# HG changeset patch
# User ladanyi
# Date 1138572370 0
# Node ID 09415ae11103d45885cb305db0068986247facf1
# Parent  87d3518d73d8f0c6b7e3d8bdb492bdbe3a6d4be4
more doc

diff -r 87d3518d73d8 -r 09415ae11103 lemon/simann.h
--- a/lemon/simann.h	Sun Jan 29 22:04:48 2006 +0000
+++ b/lemon/simann.h	Sun Jan 29 22:06:10 2006 +0000
@@ -11,6 +11,7 @@
 
 #include <cstdlib>
 #include <cmath>
+#include <limits>
 #include <lemon/time_measure.h>
 
 namespace lemon {
@@ -18,71 +19,76 @@
 /// \addtogroup experimental
 /// @{
 
-  /*! \brief A base class for controllers. */
+  /// \brief A base class for controllers.
   class ControllerBase {
+  public:
     friend class SimAnnBase;
-  public:
-    /*! \brief Pointer to the simulated annealing base class. */
+    /// \brief Pointer to the simulated annealing base class.
     SimAnnBase *simann;
-    /*! \brief Initializes the controller. */
+    /// \brief Initializes the controller.
     virtual void init() {}
-    /*! \brief This is called when a neighbouring state gets accepted. */
+    /// \brief This is called by the simulated annealing class when a
+    /// neighbouring state gets accepted.

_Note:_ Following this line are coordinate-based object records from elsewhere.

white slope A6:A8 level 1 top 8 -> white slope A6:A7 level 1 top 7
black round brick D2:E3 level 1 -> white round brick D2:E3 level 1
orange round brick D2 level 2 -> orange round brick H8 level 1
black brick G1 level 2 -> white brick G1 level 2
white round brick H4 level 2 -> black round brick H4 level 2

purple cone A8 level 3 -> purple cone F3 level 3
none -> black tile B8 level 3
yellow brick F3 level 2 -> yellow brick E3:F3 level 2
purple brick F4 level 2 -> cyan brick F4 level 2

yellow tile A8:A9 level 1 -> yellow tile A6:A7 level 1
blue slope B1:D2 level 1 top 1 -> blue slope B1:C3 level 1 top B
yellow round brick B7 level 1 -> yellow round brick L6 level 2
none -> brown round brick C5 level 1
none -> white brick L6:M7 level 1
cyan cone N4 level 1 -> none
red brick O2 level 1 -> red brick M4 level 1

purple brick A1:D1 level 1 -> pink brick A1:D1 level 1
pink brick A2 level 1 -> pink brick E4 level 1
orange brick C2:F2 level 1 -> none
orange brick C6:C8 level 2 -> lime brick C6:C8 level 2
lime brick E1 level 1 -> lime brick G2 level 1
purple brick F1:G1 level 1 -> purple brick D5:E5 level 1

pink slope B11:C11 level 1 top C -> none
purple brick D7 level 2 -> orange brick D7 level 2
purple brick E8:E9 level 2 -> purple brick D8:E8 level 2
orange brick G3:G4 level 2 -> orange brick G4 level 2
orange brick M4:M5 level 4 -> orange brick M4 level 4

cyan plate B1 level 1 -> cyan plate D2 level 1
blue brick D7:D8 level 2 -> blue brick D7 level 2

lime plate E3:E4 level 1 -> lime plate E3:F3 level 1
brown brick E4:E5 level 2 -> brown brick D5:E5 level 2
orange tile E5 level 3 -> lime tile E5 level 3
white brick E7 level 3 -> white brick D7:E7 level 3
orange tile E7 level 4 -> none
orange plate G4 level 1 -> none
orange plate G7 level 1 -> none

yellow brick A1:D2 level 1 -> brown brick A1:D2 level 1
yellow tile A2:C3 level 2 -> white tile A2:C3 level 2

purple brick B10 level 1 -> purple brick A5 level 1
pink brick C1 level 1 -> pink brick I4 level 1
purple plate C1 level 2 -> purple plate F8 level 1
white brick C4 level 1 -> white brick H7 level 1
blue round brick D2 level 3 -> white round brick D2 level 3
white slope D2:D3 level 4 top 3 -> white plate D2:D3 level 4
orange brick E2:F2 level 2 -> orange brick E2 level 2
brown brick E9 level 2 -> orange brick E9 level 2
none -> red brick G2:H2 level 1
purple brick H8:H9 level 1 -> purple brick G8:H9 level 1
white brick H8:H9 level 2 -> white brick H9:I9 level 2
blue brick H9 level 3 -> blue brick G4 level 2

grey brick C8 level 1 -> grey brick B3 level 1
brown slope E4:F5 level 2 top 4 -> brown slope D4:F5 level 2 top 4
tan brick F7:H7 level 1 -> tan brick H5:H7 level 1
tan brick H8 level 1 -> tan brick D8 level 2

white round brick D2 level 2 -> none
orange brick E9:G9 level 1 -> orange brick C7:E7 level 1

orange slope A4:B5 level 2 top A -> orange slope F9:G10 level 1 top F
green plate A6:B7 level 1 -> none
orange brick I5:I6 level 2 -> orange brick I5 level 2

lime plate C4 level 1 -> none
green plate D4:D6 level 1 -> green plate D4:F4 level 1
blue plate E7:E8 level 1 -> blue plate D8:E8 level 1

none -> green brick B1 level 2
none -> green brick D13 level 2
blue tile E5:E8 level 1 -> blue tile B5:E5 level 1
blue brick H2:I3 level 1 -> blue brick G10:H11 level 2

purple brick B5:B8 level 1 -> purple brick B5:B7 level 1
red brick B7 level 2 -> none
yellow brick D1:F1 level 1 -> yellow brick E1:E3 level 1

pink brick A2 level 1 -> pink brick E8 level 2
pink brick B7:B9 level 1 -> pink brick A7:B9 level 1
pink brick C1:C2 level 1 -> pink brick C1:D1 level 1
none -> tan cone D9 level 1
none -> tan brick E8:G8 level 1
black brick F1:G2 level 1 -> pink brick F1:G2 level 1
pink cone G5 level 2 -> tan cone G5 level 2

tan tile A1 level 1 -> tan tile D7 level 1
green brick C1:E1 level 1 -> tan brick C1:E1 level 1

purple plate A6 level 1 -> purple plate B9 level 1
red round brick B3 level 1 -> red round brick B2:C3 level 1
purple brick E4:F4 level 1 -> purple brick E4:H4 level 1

     virtual void acceptEvent() {}
-    /*! \brief This is called when the accepted neighbouring state's cost is
-     *  less than the best found one's.
-     */
+    /// \brief This is called by the simulated annealing class when the
+    /// accepted neighbouring state's cost is less than the best found one's.
     virtual void improveEvent() {}
-    /*! \brief This is called when a neighbouring state gets rejected. */
+    /// \brief This is called by the simulated annealing class when a
+    /// neighbouring state gets rejected.
     virtual void rejectEvent() {}
-    /*! \brief Decides whether to continue the annealing process or not. */
+    /// \brief Decides whether to continue the annealing process or not.
     virtual bool next() = 0;
-    /*! \brief Decides whether to accept the current solution or not. */
+    /// \brief Decides whether to accept the current solution or not.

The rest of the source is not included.